How can we understand the relatively friendly attitude of Hitler's regime and German society towards Jesse Owens? Far from being in contradiction with the ethno-racialist concepts of the time, it is in fact the mark of a "positive" racism, validating the genetic differences between "races" and peoples. The Nazis accepted and even claimed these differences. In March 1933, less than two months after their accession to power, they set up a Department of Racial Hygiene under the Ministry of the Interior.
Although ethno-racialist concepts existed in the Western world long before the arrival of the Nazis, the latter were the first to institutionalise the issue. So much so that researchers and regime ideologists agreed to combine politics and (pseudo) science in the same dynamic. So the fact that a black man jumps further or runs faster than a white man was simply a confirmation of genetic inequalities. This does not mean that Blacks were appreciated in Hitler's Germany. They were considered backward and were destined to remain in the lower echelons of human societies or to be studied anthropologically, including the idea of human zoos. Owens was known for his athleticism, nothing else.
Back to reality

It was on his return to the United States that Owens was confronted with "negative" racism, namely the segregated American society where black people had virtually no civil rights. The country lived under the 'Jim Crow' regime, named after a song that ridiculed black people and their customs; a system that included racial separation in public spaces.
Owens had become a sports legend but was still a black man descended from slaves. It was therefore quite natural that President Roosevelt refused to receive him publicly in the White House, so as not to offend the deeply racist southern electorate. Having become a national hero that no one wanted, Owens became a freak show, competing in shows with animals. At a time when sport was mainly amateur, this was the only way he could capitalise on his fame to earn some money and escape poverty.
As a result, he was banned from most subsequent sporting competitions on the grounds of 'professionalisation'. Thereafter, he had a series of jobs around the country and a life full of ups and downs.

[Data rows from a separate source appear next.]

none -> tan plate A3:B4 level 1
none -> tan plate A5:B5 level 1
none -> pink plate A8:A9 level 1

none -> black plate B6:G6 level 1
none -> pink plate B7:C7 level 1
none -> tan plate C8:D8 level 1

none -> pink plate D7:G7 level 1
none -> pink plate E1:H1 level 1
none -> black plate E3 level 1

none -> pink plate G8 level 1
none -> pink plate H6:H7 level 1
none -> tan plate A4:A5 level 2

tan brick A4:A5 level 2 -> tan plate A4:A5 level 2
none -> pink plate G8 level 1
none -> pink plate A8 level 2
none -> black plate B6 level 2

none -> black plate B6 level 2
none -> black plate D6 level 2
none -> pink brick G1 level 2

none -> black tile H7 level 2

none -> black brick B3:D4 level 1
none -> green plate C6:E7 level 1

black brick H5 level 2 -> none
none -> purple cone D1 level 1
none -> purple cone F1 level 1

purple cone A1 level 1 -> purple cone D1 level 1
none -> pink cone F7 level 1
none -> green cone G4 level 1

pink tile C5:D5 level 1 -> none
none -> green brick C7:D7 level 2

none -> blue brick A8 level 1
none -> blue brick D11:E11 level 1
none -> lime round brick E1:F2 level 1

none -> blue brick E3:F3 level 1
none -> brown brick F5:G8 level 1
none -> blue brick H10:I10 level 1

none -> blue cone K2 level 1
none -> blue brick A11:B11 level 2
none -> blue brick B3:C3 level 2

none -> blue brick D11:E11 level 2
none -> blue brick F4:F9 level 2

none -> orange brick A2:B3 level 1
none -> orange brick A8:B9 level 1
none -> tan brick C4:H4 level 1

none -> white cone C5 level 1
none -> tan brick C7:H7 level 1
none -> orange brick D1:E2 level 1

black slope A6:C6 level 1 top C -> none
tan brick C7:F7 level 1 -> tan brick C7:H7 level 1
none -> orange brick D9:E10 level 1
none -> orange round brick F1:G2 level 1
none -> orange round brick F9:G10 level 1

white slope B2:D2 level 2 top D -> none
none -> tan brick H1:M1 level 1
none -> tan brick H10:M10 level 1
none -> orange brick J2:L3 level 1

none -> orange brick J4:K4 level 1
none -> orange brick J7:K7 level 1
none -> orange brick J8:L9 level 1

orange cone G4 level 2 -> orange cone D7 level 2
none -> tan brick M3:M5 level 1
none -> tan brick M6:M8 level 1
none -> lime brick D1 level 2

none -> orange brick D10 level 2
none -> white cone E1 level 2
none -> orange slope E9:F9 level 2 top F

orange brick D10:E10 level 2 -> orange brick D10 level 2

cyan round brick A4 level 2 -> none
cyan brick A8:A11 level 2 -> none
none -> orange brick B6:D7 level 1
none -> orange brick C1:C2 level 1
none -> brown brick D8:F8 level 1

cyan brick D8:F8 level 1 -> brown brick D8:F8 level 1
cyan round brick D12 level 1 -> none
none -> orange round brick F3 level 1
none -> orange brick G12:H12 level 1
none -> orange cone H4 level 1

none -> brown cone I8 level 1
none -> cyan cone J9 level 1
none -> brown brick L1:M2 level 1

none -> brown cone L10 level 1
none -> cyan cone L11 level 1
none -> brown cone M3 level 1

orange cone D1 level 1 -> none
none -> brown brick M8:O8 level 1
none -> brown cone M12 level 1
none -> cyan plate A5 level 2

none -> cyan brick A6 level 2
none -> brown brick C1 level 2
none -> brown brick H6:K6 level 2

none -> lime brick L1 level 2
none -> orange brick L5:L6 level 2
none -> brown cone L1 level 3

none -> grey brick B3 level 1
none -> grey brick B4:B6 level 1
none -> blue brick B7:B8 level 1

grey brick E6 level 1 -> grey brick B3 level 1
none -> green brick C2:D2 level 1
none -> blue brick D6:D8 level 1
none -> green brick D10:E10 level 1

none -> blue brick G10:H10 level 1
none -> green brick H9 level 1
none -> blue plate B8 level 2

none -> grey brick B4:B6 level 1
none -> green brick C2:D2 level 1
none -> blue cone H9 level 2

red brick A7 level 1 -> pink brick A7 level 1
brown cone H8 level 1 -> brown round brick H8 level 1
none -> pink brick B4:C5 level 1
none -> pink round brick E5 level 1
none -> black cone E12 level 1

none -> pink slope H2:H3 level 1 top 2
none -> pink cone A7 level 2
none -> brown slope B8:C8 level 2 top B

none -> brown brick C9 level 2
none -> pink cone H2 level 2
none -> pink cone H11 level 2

He died at the age of 66 in 1980 from lung cancer. He was posthumously awarded the Congressional Gold Medal in 1988.
An ordinary man turned symbol

The life of Jesse Owens and his achievements at the Berlin Olympics remind us that history can be rewritten to create unifying myths, often necessary to construct a national narrative.
The four gold medals won in 1936 should not obscure the fact that it was Germany that triumphed at the Olympics. Sportingly, it was the leading nation in terms of medals won. On the other hand, the Games took place in a good-natured atmosphere and with an unprecedented professionalism that left a lasting impression on observers of the time, who were silent about the terror and discrimination in German society. Finally, it should be remembered that the Games were not intended to validate the racist theories on the superiority of the "Aryan race", but to unite the people around their leader, to give a feeling of national power and to obtain international recognition.
Owens was an ordinary man who discovered and affirmed himself through sport. Politics did not interest him: sport was the only thing that mattered. To find oneself in the effort and to surpass oneself in order to exist. An ideal that led him to befriend his German counterpart Luz Long, a finalist in the long jump event.
At the convergence of multiple historical factors, Owens is an atypical actor of his time, a phenomenal athlete and a symbol that transcends him. In Berlin, he is seen as a symbol of opposition to Nazism, sometimes on a par with Willy Brandt. Since 1984, an alley next to the Olympic Stadium has been named after him.